Loan audit is an important aspect of a business operation that auditors need to seriously look into. This is evidenced by the fact that banks and other lenders will likely force businesses to bankruptcy if the loan covenants are violated. To this end, it is the duty of the auditors to ensure that their clients are not in violation of the loan covenants. Auditors should also look out for misappropriations in other aspects of the accounts as this is a common practice employed by managers to conceal their violation of loan covenants. In this article are tips on how to perform a successful loan audit.


Obtain a working knowledge of the contents of the loan covenants: obtain a copy of the loan covenant, read through it thoroughly so as to get a working knowledge of the content and legal implications of the content. Take particular note of restrictive clauses in the loan covenants. Where the contents of the loan covenant seems to be subtle, consult a legal practitioner (lawyer or attorney) for clarifications as laws and agreements are supposed to be clear and not clever.
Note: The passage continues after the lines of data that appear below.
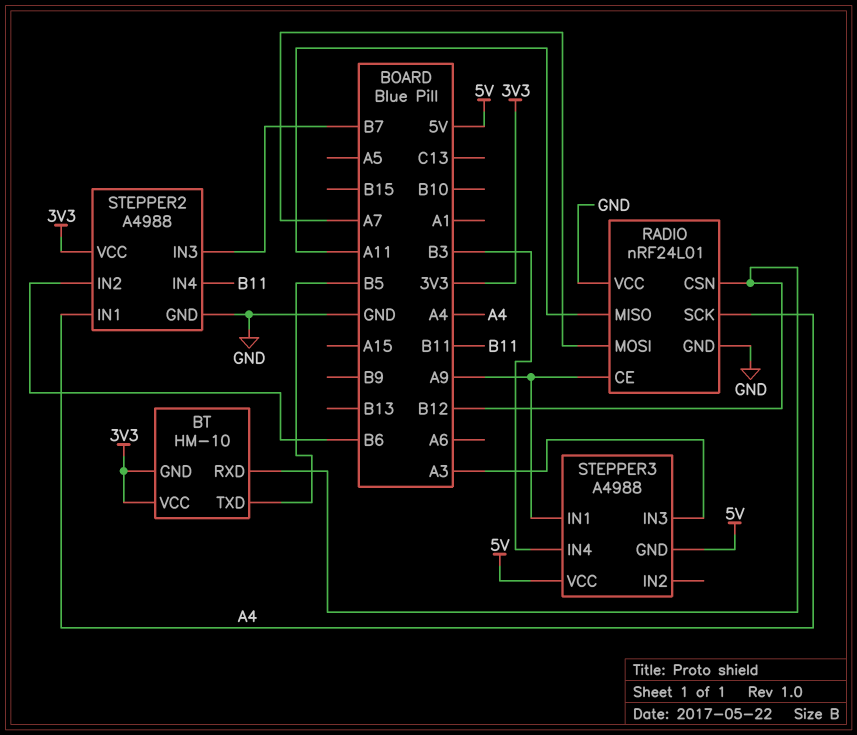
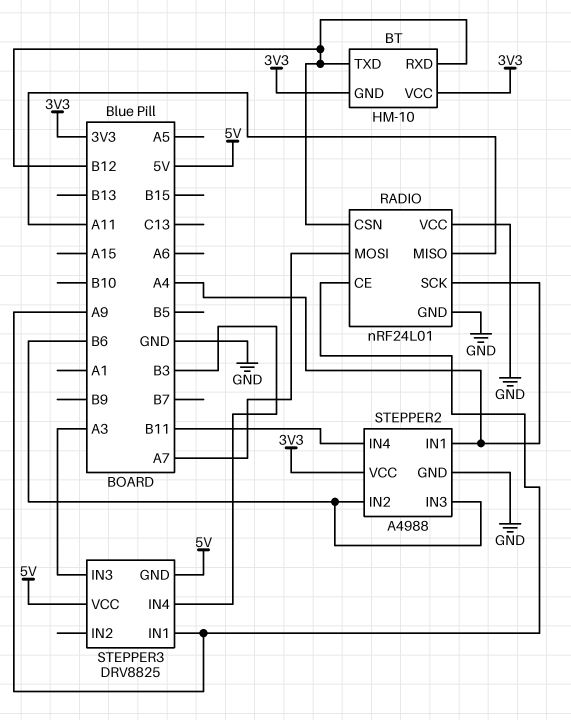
BT pin TXD: B5 -> B12
STEPPER2 pin IN3: B7 -> B6
STEPPER3: A4988 -> DRV8825

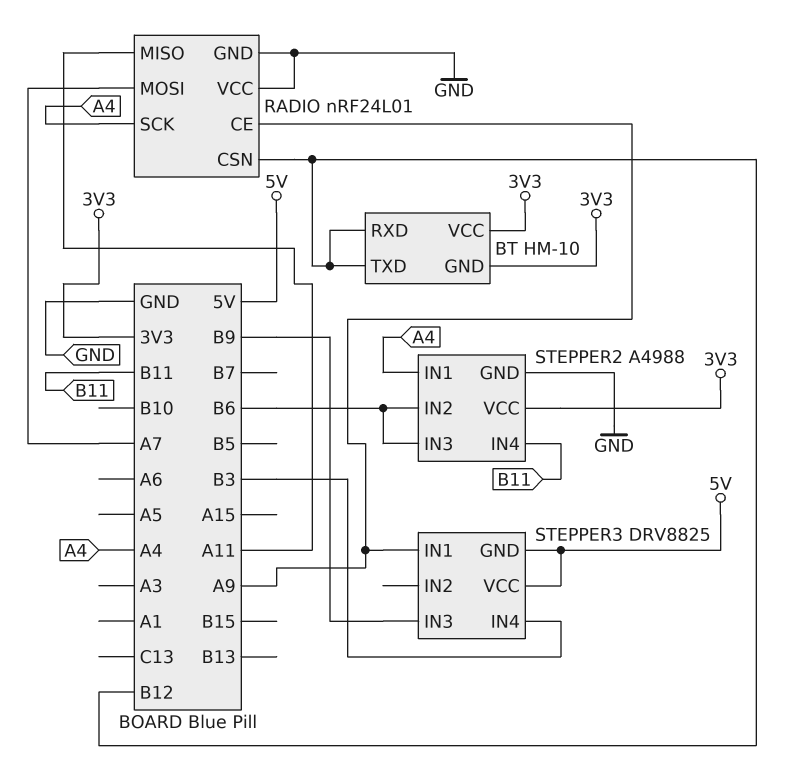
STEPPER3 pin IN3: A3 -> B9

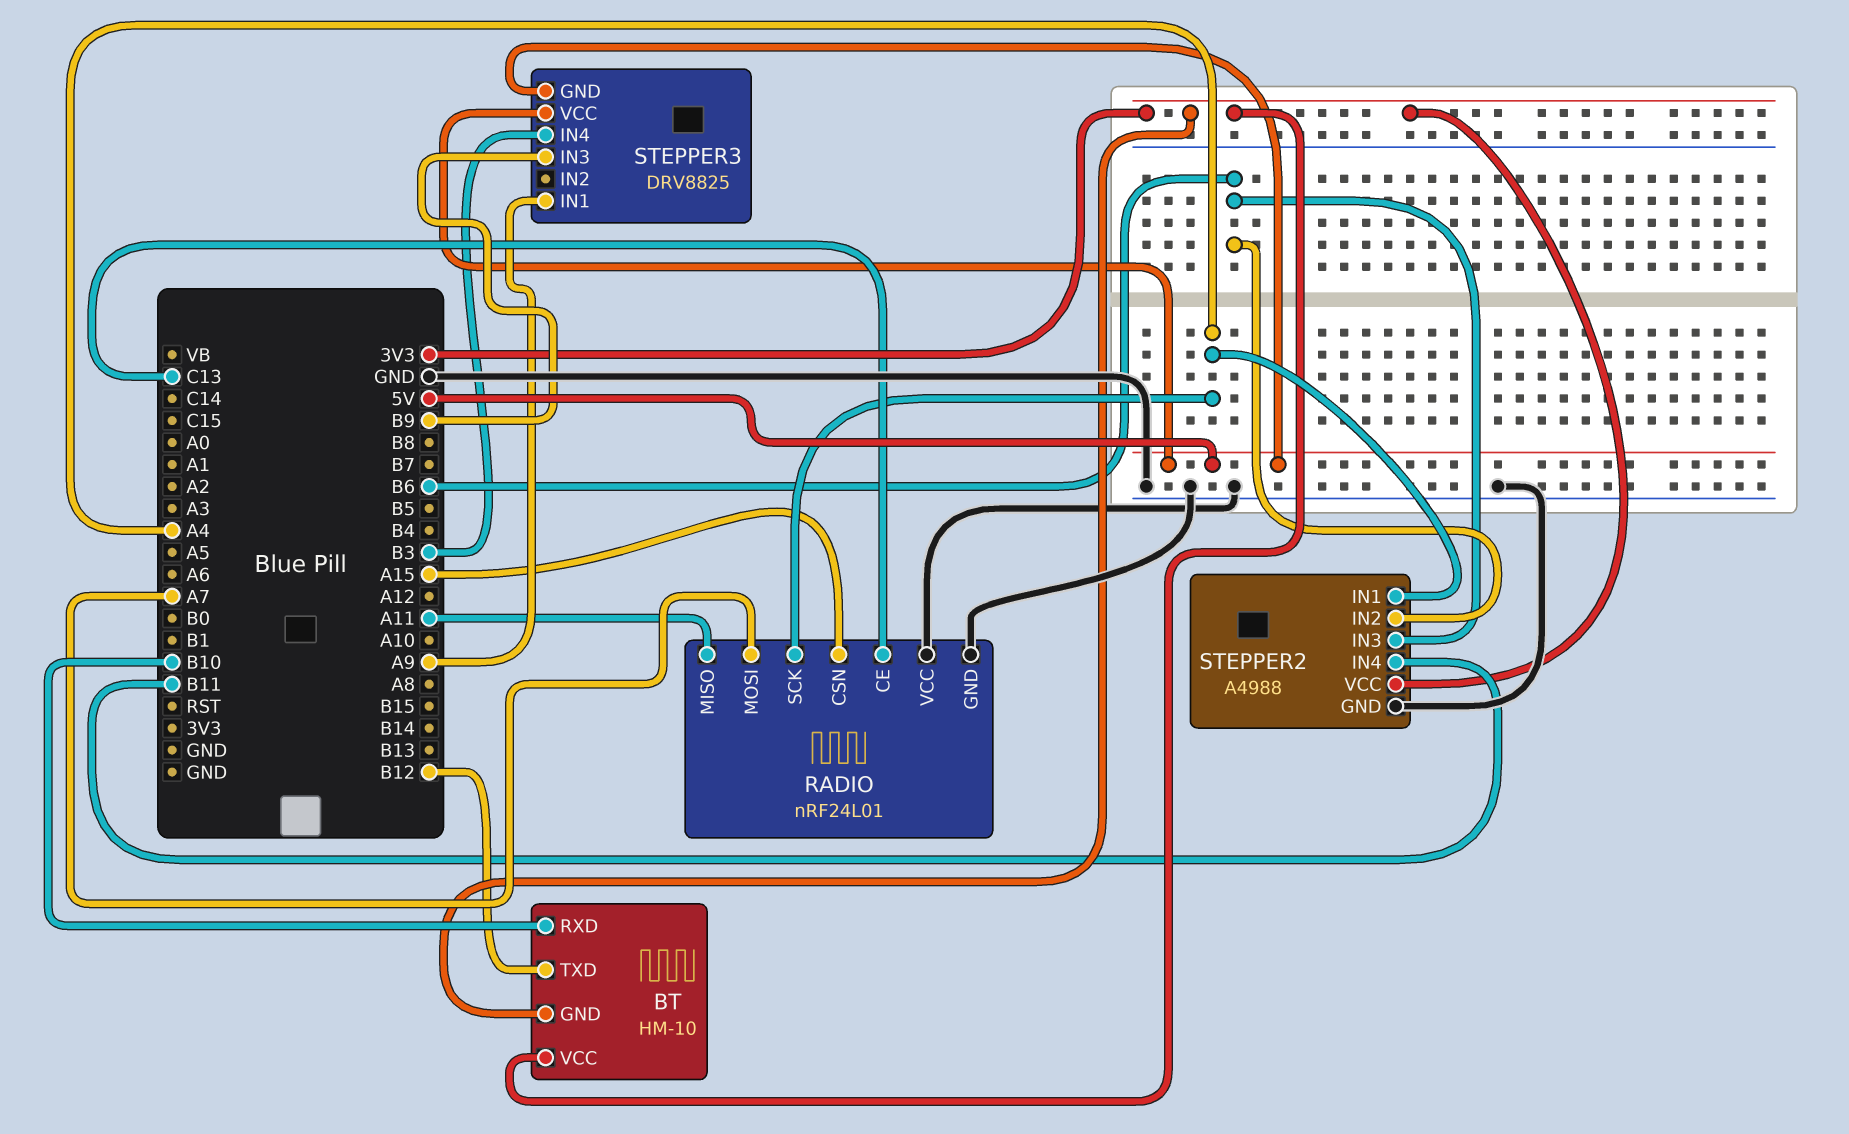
BT pin RXD: B12 -> B10
RADIO pin CE: A9 -> C13
RADIO pin CSN: B12 -> A15

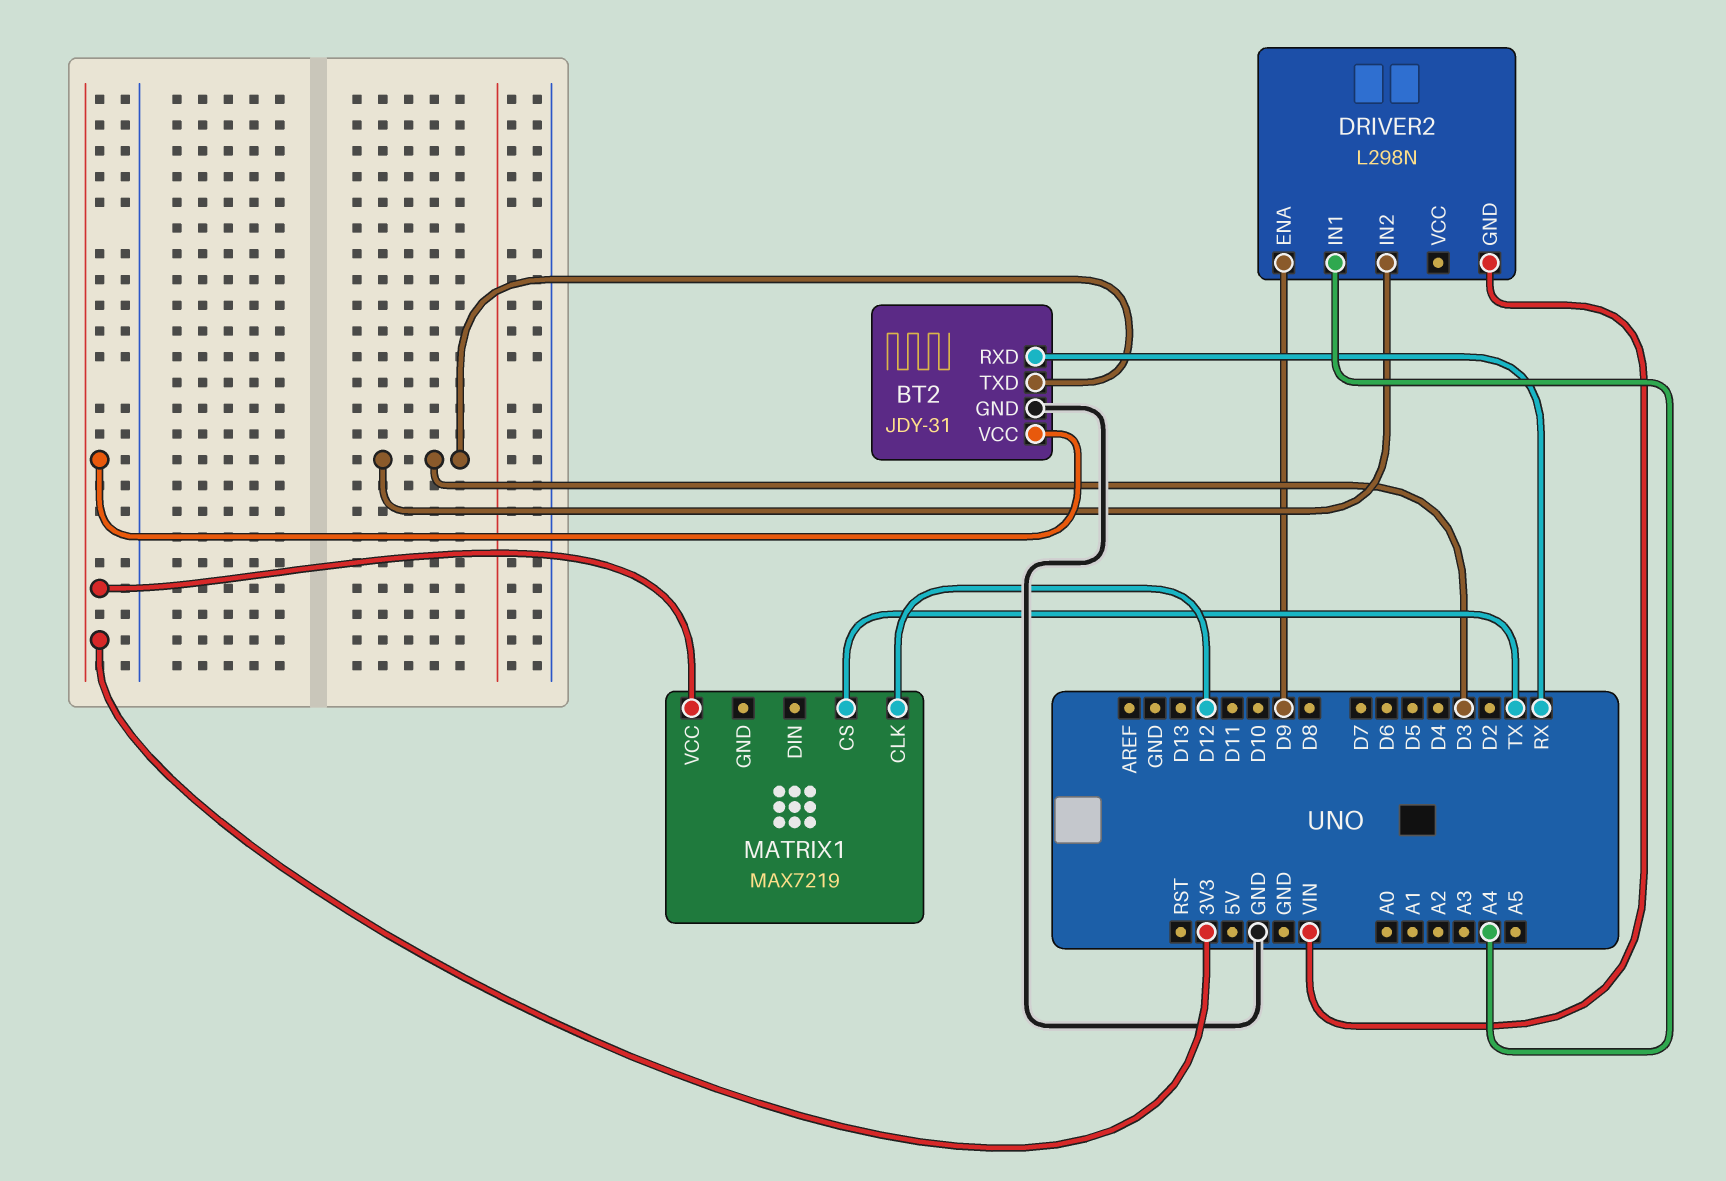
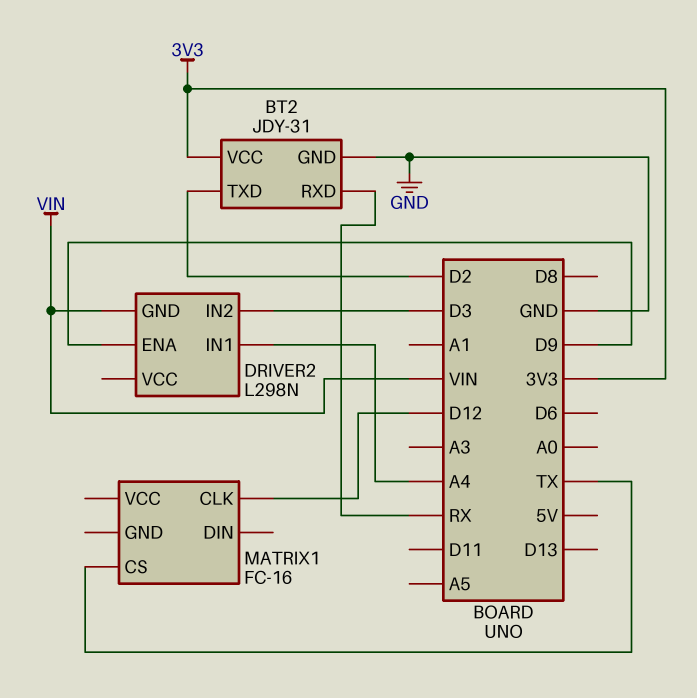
BT2 pin TXD: D3 -> D2
MATRIX1: MAX7219 -> FC-16
MATRIX1 pin VCC: 3V3 -> none

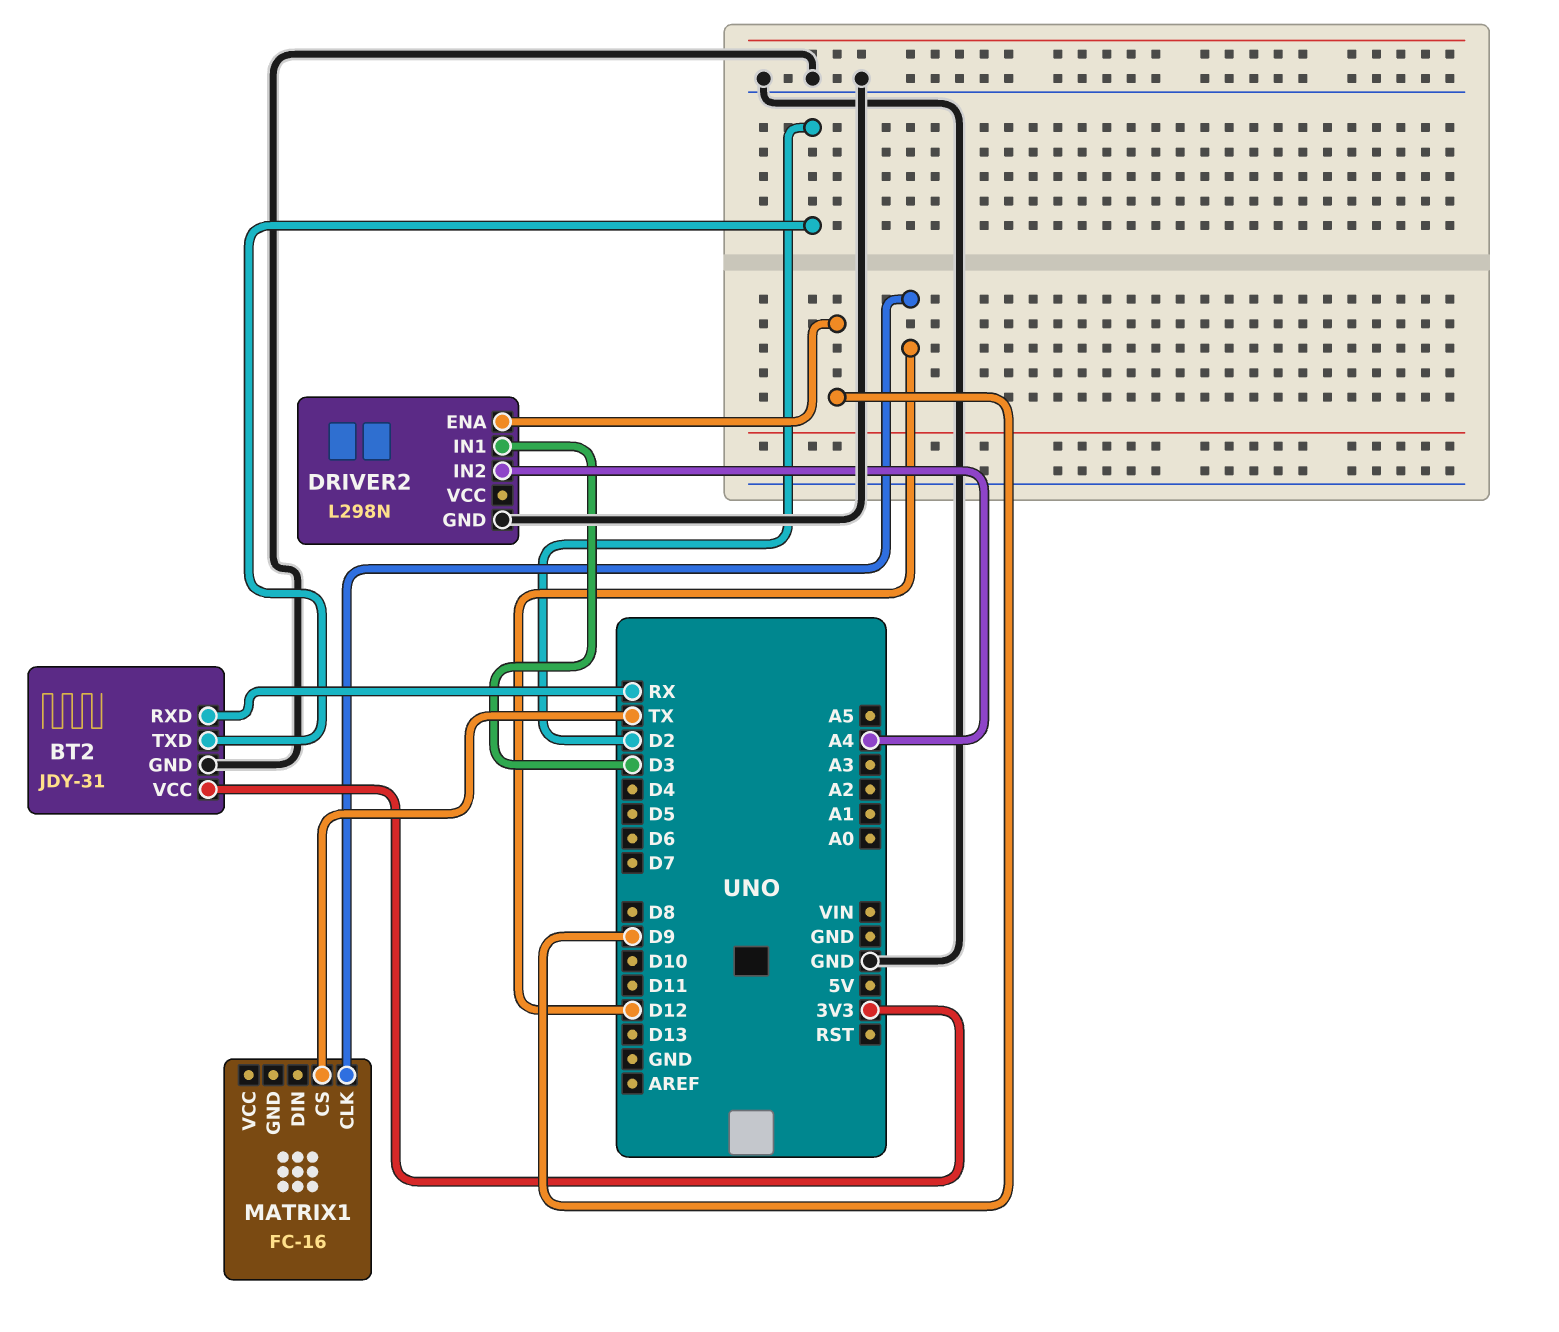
DRIVER2 pin GND: VIN -> GND
DRIVER2 pin IN1: A4 -> D3
DRIVER2 pin IN2: D3 -> A4

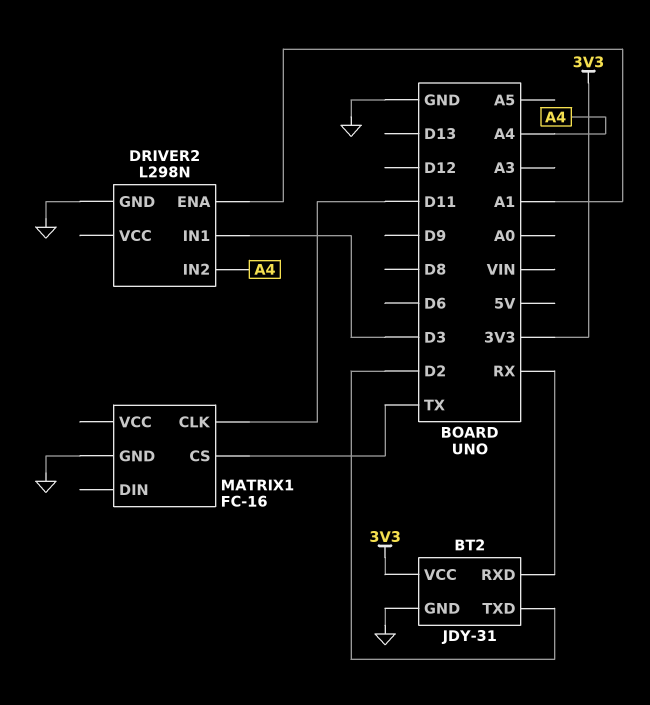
DRIVER2 pin ENA: D9 -> A1
MATRIX1 pin CLK: D12 -> D11
MATRIX1 pin GND: none -> GND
Calculate ratios: calculate ratios to be sure that the loan covenant has not been violated. Ratios to be calculated will be dependent on the content of the agreement that is why you need to get a working understanding of the loan covenant.

Check your clients accounting policies: loan audit cannot be successfully performed if the auditor did not review the accounting policies of their clients.

Watch out for complex transactions: clients have a way of working with investment bankers and other loan experts to make transactions look complex so as to have their way around the generally accepted accounting practice (GAAP). Ask questions when in doubt of the right treatment for any particular complex transaction. Your professional body should be the first place that you will have to run to. You can also go to forums to post the question making sure you do not mention names.

Evaluate the treatments of other items in the accounts: take a close look at the treatments of other items in the account. Managers and business executives purposely give wrong treatment to certain items in the accounts just to fool the auditors. Loan audits are a technique used by auditors to discover areas prone to fraud and errors and subsequently lead to whistle blowing.


Make sure loans are used for what they are taken for. A common fraud in the banking sector is the ‘non performing loan fraud’. These are loans given to connected persons. Loan audit some times delves into discovering the true identity of those behind any loan given or taken.

With the way things are going, I see loan fraud as becoming the next gray area for fraudsters and perpetrators of financial crimes.